Paradoxalement, les ordres conférant une décoration - la croix de guerre et quelquefois la légion d’honneur- sont généralement moins prolixes en détails, étant plus codifiés et associés au texte d’une citation. Mais d’autres ordres composent aussi les fonds, peut-être par suite d’un travail de tri inachevé par les archivistes du service historique à la fin du conflit. Mais cela peut tenir aussi à la matérialité même des documents, originaux, ampliations ou simples copies, ayant tantôt la forme de documents en feuillets, tantôt celle de cahiers et registres (« registres d’ordres ») où sont recopiés pêle-mêle tous les documents produits et reçus par le 1er bureau, pendant le conflit ou après. Ainsi, de nombreux autres actes se trouvent mêlés aux citations et décorations, organisés par ordre chronologique d’émission le plus souvent. C’est ainsi que pour un corps d’armée peuvent être conservés des documents ou copies de documents portant sur une grande variété de sujets : la reconnaissance du service rendu à la nation (félicitation, hommage, décoration, remerciement, vœux, satisfaction, promotion, gratification, avancement, …), maintien de l’ordre dans les troupes (condamnation à mort, des suicides ou par le conseil de guerre, punition, blâme, cassation de grade, rétrogradation, radiation, rappel de la discipline militaire, de l’hygiène ou sur la tenue vestimentaire, …), vie quotidienne sur le front et dans les tranchées (indemnités, attribution de primes d’alimentation, indemnités de vivres, organisation de la vie quotidienne, règles de circulation, …) et la vie militaire des troupes (nomination, décision, commandement, prise de fonction, transfert, mutation, harangue, discours …) concernant aussi bien les troupes métropolitaines que coloniales et étrangères ainsi que les infirmières.

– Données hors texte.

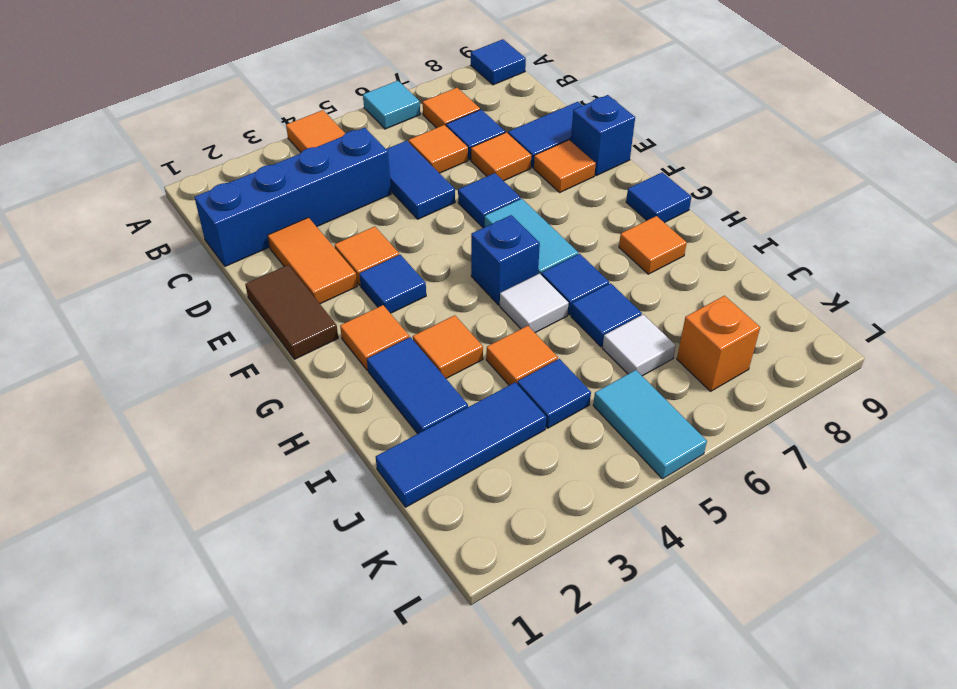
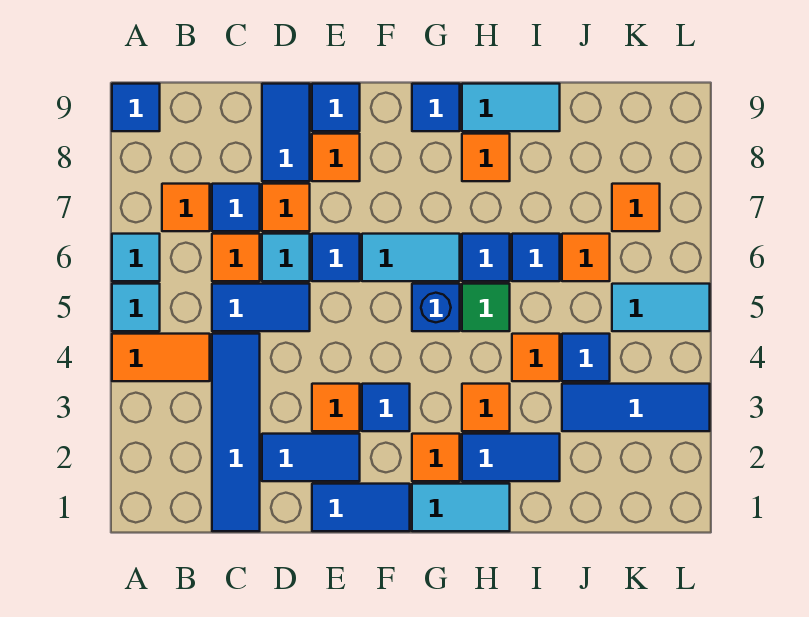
none -> cyan tile A5 level 1
blue brick C1:C4 level 1 -> blue tile C1:C4 level 1
orange tile D2:E2 level 1 -> blue tile D2:E2 level 1
none -> cyan tile D6 level 1
brown tile E1:F1 level 1 -> blue tile E1:F1 level 1
blue brick E9 level 1 -> blue tile E9 level 1
none -> cyan tile G1:H1 level 1
white tile H5 level 1 -> green tile H5 level 1
none -> cyan tile H9:I9 level 1
blue tile J1:J3 level 1 -> blue tile J3:L3 level 1
white tile J6 level 1 -> orange tile J6 level 1
orange brick K7 level 1 -> orange tile K7 level 1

Tous ces ordres ne s’adressent aucunement aux civils.
S’il fallait signaler enfin un dernier caractère de ces ensembles documentaires, c’est la variété de leur constitution selon le corps d’armée qui les produit. Elle est particulièrement observable en 1914, où l’on voit différents usages de secrétariat coexister, qui s’homogénéisent au cours du conflit par l’application de prescriptions de correspondance et d’établissement des actes émanant du GQG. Mais on y voit aussi l’empreinte de l’officier général commandant le corps d’armée qui signe les actes, son souci des hommes, de leur condition d’existence au feu ou dans les cantonnements, ou plus superficiellement, son souci des prescriptions de port de l’uniforme et d’ordonnancement des convois au cœur des combats. Chez d’autres se note le souci de conserver méticuleusement les harangues prononcées par les grands chefs aux heures les plus critiques, tels Pétain ou Foch, dont les exhortations vibrantes rappelleront au lecteur d’aujourd’hui combien les ‘forces morales’ des combattants ont pu être sollicitées.